Scherezade amaba, en particular, la epifanía de aquellas horas, cuando, a la luz de una vela, los hombres del califato asociaban la astucia nocturna a la naturaleza de la mujer, de quien se podía esperar toda suerte de señuelos, de mentiras e ilusiones. Creyendo el propio Califa en la demoníaca habilidad de la hembra para suscitar en él el extravío de la carne, doblegar su virilidad de varón, devorar su falo. Tal vez por ello sea común, en el mundo islámico, darle a la mujer el nombre de Laila, equivalente a noche en árabe.

No era Scherezade la única en acatar los peligros de la noche en sus historias. Hace mucho, califas y miserables coincidían en el temor a la oscuridad y a la vulva femenina, ambas asociadas. Los propios poetas de la corte no se libraban de la maldición. Intérpretes de los sentimientos amorosos, próximos al caos, sus odas tenían a la hembra y al crepúsculo como fuente primera. Tal iniciativa poética atribuía al ideal femenino la misma aura de misterio que Scherezade, en sus relatos, reconocía en aquella naturaleza lunar, cuya vulva cazaban los hombres en el desasosiego de la noche.

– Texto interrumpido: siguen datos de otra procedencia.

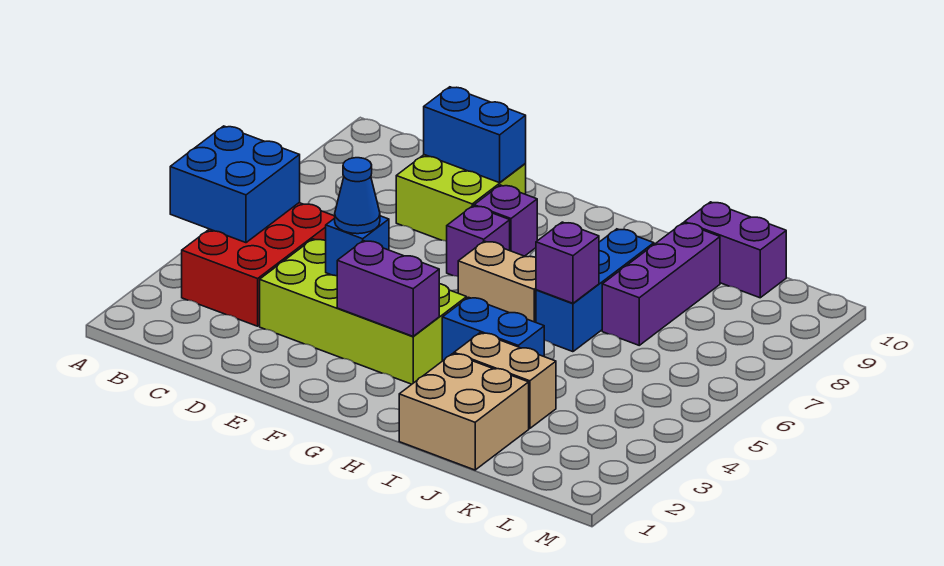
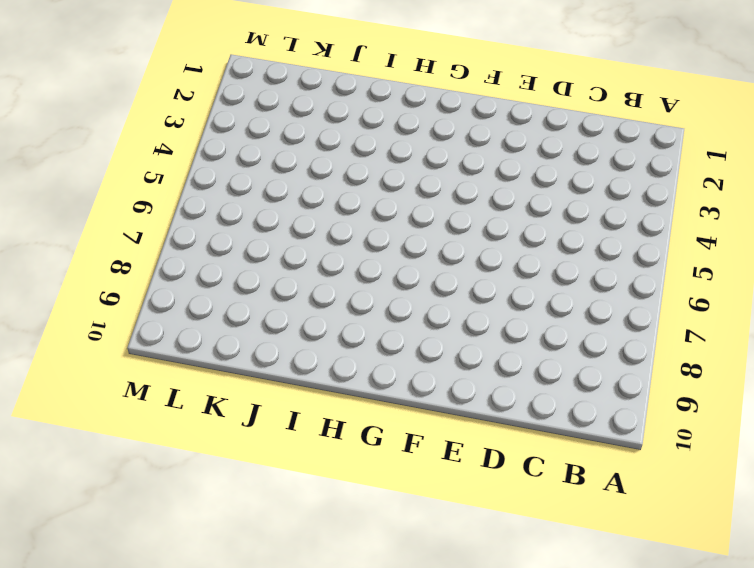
none -> red brick B3:C5 level 1
none -> lime brick D3:G4 level 1
none -> lime brick D8:E9 level 1

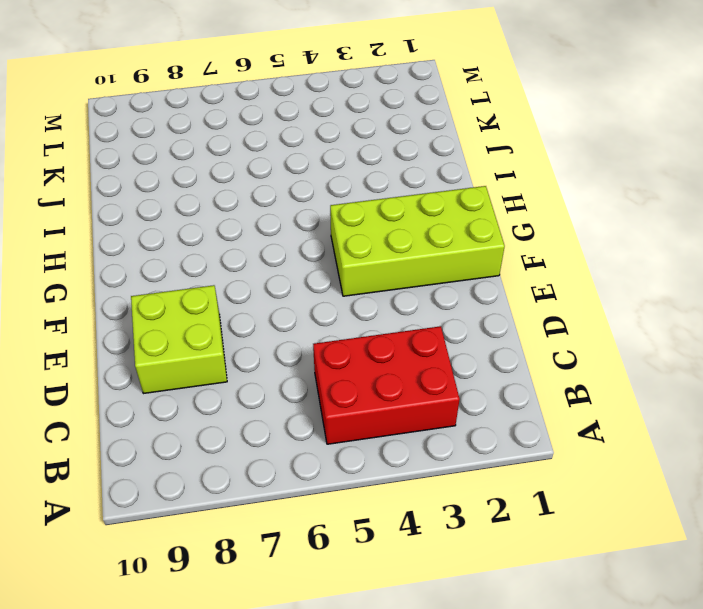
lime brick F1:G4 level 1 -> lime brick D3:G4 level 1
none -> purple brick F7 level 1
none -> purple brick F8 level 1
none -> tan brick G6:H6 level 1

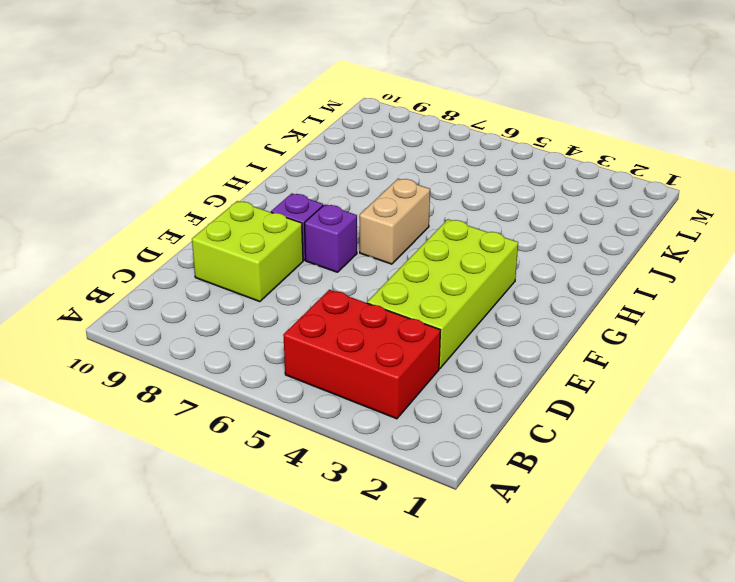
none -> blue brick H4:I4 level 1
none -> tan brick I1:J2 level 1
none -> tan brick I3:J3 level 1

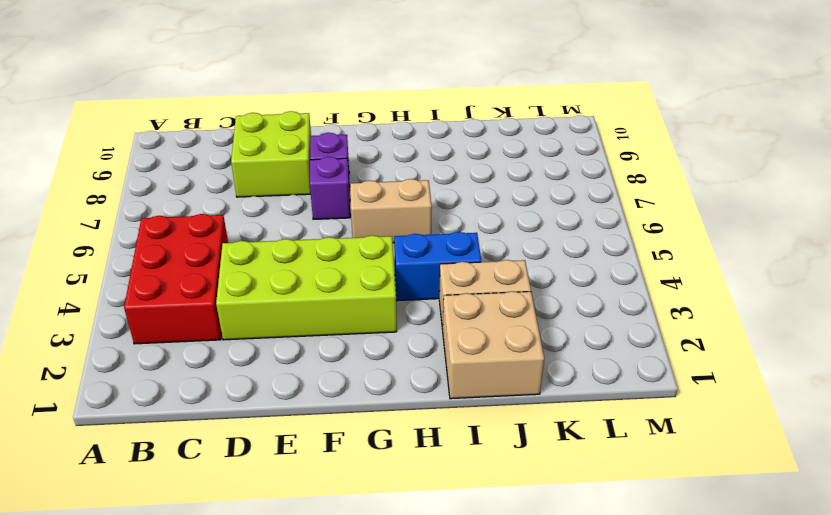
none -> blue brick I6:I8 level 1
none -> purple brick J7:J9 level 1
none -> purple brick J10:K10 level 1

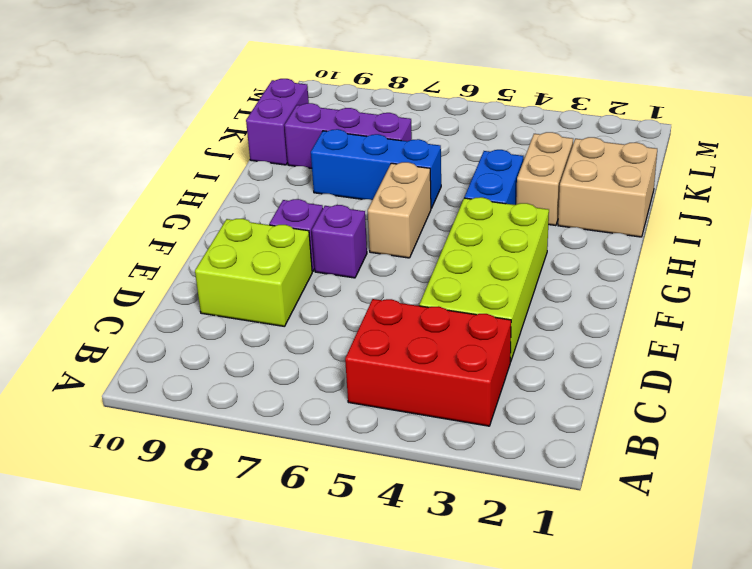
none -> blue brick A4:B5 level 2
none -> blue brick D9:E9 level 2
none -> blue brick E4 level 2

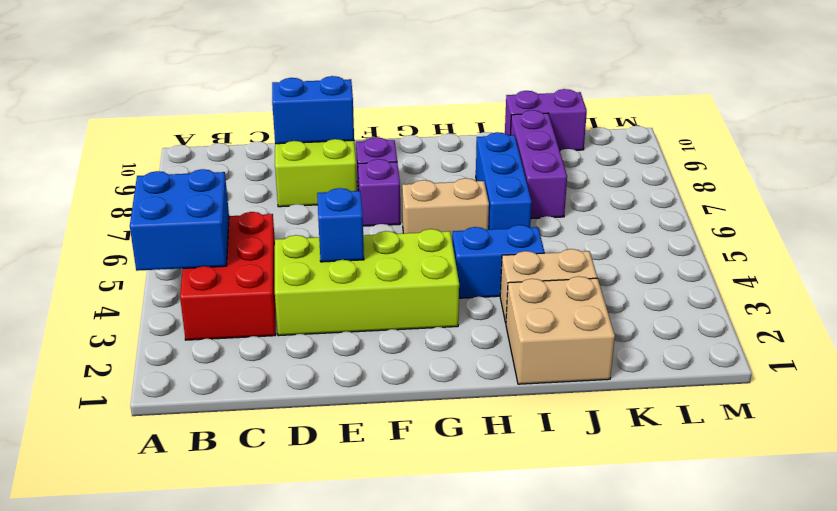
none -> purple brick F3:G3 level 2
none -> purple brick I6 level 2
none -> blue cone E4 level 3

Niña aún, Scherezade había estudiado la mística sufí. Sus maestros, bajo el beneplácito de las metáforas que, con igual diapasón, abarcaban pez, agua, caballo y mujer, defendían la necesidad de reunir dos o más elementos antagónicos entre sí en busca de la trascendencia. Y ello porque estos místicos creían que, siendo la experiencia religiosa una vivencia simbólica, dedicada a explicar los enigmas del universo, era natural que la noche, Laila, y la propia mujer se confundiesen con una realidad oculta, a la que ni siquiera tenían acceso las exégesis más caprichosas. Indisolublemente fundidas, ambas evocarían, en apariencia, un útero cósmico, del que habrían nacido todos. Propiciando así la creación de un sitio esponjoso, de anchura insondable, fecundado por la luz y con tendencia a producir incesantes réplicas.